Institute of Electronics Engineers of the Philippines
- Abbreviation: IECEP
- Formation: 1950
- Type: Professional
- Legal status: Non-profit
- Headquarters: Mandaluyong, Philippines
- Membership: 50,000
- Official language: English
- President: Lory Liza D. Bulay-og
- Website: https://iecepnational.com/

= Institute of Electronics Engineers of the Philippines =

Philippine professional organization

The Institute of Electronics Engineers of the Philippines (IECEP), formerly known as Institute of Electronics and Communications Engineers of the Philippines is a Professional Regulation Commission-recognized organization of Professional Electronics Engineers (PECE), Electronics Engineers (ECE) and Electronics Technicians (ECT) in the Philippines. It is a non-stock and non-profit organization with 50,000 members inside and outside of the country. The IECEP was organized in 1950.

== History ==
The Institute of Electronics and Communications Engineers of the Philippines was founded in 1950 by a group of electronics and communications engineers of the country led by Dean Jose S. Alfonso as its president.

In 1969, President Ferdinand Marcos signed Republic Act No. 5734 known as the Electronics and Communications Engineering Law to mandate the practice and responsibilities of the electronics and communications engineer.

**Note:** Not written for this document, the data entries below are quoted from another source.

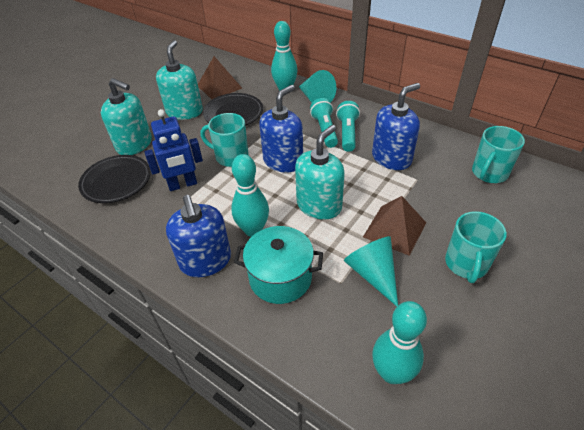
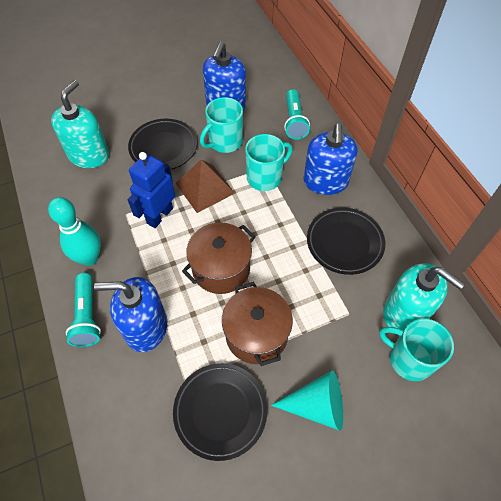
black plate: 2 -> 3
brown pot: 0 -> 2
brown pyramid: 2 -> 1
turquoise bowling pin: 3 -> 1
turquoise cone: 2 -> 1
turquoise pot: 1 -> 0
turquoise soap dispenser: 3 -> 2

In 2004, President Gloria Macapagal-Arroyo signed Republic Act No. 9292 known as Electronics Engineering Law to expand the responsibilities to the professional electronics engineer (PECE), the electronics engineer (ECE), and the electronics technician (ECT). The Institute of Electronics and Communications Engineers of the Philippines was renamed into the Institute of Electronics Engineers of the Philippines, Inc.

== Chapters ==
List of accredited chapters of IECEP as of 2024.

- Local

- IECEP Bataan Chapter
- IECEP Batangas Chapter
- IECEP Bicol Chapter
- IECEP Bohol Chapter
- IECEP Bulacan Chapter
- IECEP Cagayan Valley Chapter
- IECEP Caraga Chapter
- IECEP Cavite Chapter
- IECEP Cebu Chapter
- IECEP Cordillera Administrative Region Chapter
- IECEP Davao Chapter
- IECEP Eastern Visayas Chapter
- IECEP Iligan Bay Chapter
- IECEP Ilocos Norte Chapter
- IECEP Iloilo-Western Visayas Chapter
- IECEP Laguna Chapter
- IECEP Lupang (La Union-Pangasinan) Chapter
- IECEP Manila Chapter
- IECEP Marinduque Chapter
- IECEP Mindoro Chapter
- IECEP Misamis Occidental Chapter
- IECEP Negros Occidental Chapter
- IECEP Negros Oriental Chapter
- IECEP North Mindanao Chapter
- IECEP Northeast (Quezon City) Chapter
- IECEP Nueva Ecija Chapter
- IECEP Palawan Chapter
- IECEP Pampanga Chapter
- IECEP Pagadian Chapter
- IECEP Quezon Province Chapter
- IECEP Rizal Chapter
- IECEP SOCCSKSARGEN Chapter
- IECEP Tarlac Chapter
- IECEP Zambales Chapter
- IECEP Zamboanga Chapter
- IECEP Zamboanga del Norte Chapter

- International

- IECEP Americas Chapter
- IECEP Bahrain Chapter
- IECEP Europe Chapter
- IECEP Japan Chapter
- IECEP KSA Central Region Chapr
- IECEP KSA Eastern Region Chapter
- IECEP KSA Western Region Chapter
- IECEP Kuwait Chapter
- IECEP Oman Chapter
- IECEP Qatar Chapter
- IECEP Singapore Chapter
- IECEP UAE Chapter

== Notable members ==
- Joel Marciano Jr. – director-general of Philippine Space Agency, and acting director of Advanced Science and Technology Institute.